A partir do século XVII, as crianças passam a ser retratadas sozinhas, como na obra “Retrato de John Walter [ou Wharton] Tempest” (1779-80), de George Romney, que traz um menino-cavaleiro com vestes nobres. Ao seu lado, um outro menino, de um outro tempo, uma outra infância: a fotografia de “Vendedor de Amendoim” (1990), de Luiz Braga. São muitos os retratos que nos revelam as crianças em poses que encaram o espectador, às vezes de forma mais pueris, às vezes mais inquisidoras.

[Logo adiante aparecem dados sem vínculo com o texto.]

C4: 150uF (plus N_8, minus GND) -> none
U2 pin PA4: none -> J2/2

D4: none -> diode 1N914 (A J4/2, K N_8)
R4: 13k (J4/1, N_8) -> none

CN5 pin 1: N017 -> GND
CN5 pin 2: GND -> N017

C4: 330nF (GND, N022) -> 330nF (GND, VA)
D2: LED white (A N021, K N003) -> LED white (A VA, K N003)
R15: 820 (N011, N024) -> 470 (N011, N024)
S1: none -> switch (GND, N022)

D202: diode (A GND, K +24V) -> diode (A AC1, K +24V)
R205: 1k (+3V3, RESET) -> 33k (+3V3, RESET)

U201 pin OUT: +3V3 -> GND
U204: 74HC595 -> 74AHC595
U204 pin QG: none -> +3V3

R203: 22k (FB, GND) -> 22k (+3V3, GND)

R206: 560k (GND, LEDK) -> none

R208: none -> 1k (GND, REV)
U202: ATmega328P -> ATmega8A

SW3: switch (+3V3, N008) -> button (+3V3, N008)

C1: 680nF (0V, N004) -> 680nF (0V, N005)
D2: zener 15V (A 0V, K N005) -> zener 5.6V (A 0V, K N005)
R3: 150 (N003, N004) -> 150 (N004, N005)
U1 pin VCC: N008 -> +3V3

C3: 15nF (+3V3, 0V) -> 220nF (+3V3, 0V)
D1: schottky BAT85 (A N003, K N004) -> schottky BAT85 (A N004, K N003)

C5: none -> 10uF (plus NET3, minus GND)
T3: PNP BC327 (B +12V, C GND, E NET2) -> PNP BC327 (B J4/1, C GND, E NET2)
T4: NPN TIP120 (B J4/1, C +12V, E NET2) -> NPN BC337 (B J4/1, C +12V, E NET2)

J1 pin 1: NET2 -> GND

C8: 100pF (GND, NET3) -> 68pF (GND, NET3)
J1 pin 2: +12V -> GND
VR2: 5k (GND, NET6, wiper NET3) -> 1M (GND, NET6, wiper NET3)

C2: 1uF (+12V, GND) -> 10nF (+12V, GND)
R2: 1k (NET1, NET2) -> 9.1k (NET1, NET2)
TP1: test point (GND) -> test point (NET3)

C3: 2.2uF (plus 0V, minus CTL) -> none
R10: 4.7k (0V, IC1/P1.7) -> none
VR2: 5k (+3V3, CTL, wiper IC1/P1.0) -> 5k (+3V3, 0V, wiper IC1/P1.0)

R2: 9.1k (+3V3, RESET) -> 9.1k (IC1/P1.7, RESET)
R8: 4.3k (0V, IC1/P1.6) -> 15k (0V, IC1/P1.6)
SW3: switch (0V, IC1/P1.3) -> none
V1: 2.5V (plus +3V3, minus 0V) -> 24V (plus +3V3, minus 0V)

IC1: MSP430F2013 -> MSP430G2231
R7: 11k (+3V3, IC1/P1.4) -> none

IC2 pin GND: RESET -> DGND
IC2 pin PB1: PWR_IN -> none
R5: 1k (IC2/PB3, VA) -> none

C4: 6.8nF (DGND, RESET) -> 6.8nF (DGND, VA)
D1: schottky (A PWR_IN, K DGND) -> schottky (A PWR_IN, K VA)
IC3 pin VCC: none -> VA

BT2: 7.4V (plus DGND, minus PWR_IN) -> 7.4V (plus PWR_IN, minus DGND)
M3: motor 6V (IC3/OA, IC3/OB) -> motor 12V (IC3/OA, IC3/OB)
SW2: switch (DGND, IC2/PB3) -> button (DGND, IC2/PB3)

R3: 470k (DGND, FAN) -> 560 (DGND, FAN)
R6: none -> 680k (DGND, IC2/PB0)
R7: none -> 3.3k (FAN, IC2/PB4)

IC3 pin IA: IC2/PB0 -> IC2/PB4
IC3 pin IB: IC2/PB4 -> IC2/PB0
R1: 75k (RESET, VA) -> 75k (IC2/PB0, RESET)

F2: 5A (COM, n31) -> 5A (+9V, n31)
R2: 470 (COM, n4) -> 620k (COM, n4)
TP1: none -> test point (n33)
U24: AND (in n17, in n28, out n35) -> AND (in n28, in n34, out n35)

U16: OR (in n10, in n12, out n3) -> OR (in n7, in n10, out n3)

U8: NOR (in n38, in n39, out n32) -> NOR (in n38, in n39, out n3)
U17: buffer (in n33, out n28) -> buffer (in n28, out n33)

No eixo educação da exposição, ganha destaque a obra “O Escolar” (1888), de Van Gogh, mas nosso olhar é facilmente atraído para uma fotografia em preto e branco que tem um menino de calças curtas de castigo, virado para um canto da sala de aula. A escola nasce com o surgimento da infância, e a representação do espaço escolar como lugar das regras e das punições se contrapõem aos momentos livres, de brincar, nos espaços públicos.
Crianças indígenas, com corpos nus pintados, sendo “educadas” (“domesticadas”?) na mesma ideia de escola, com carteiras, cadernos e lápis, parecem pouco se encaixar ao sistema na fotografia “Escola Kayapó” (1991), de Milton Guran.
As crianças nos fitam. Estão na série “Crianças de Açúcar”, de Vik Muniz, feitas com filhos de trabalhadores das plantações de cana do Caribe; na onírica “Menino-anjo” (1963), de Maurren Bisilliat; num retrato anônimo de Dom Pedro II, imobilizado pelas vestes nada apropriadas para seu corpo de menino.
Numa das paredes da exposição, entre obras de dimensões agigantadas e entre uma diversidade de olhares para a infância, uma caixinha de Rochelle Costi, “Intimidades – A Vesga Sou Eu” (1984), pode passar despercebida. Mas ela sintetiza de forma poética e metafórica esse tempo-menino de muitas representações. É um inventário de pequenos restos e nadas – botões, fotografias, fitas de cetim – da infância.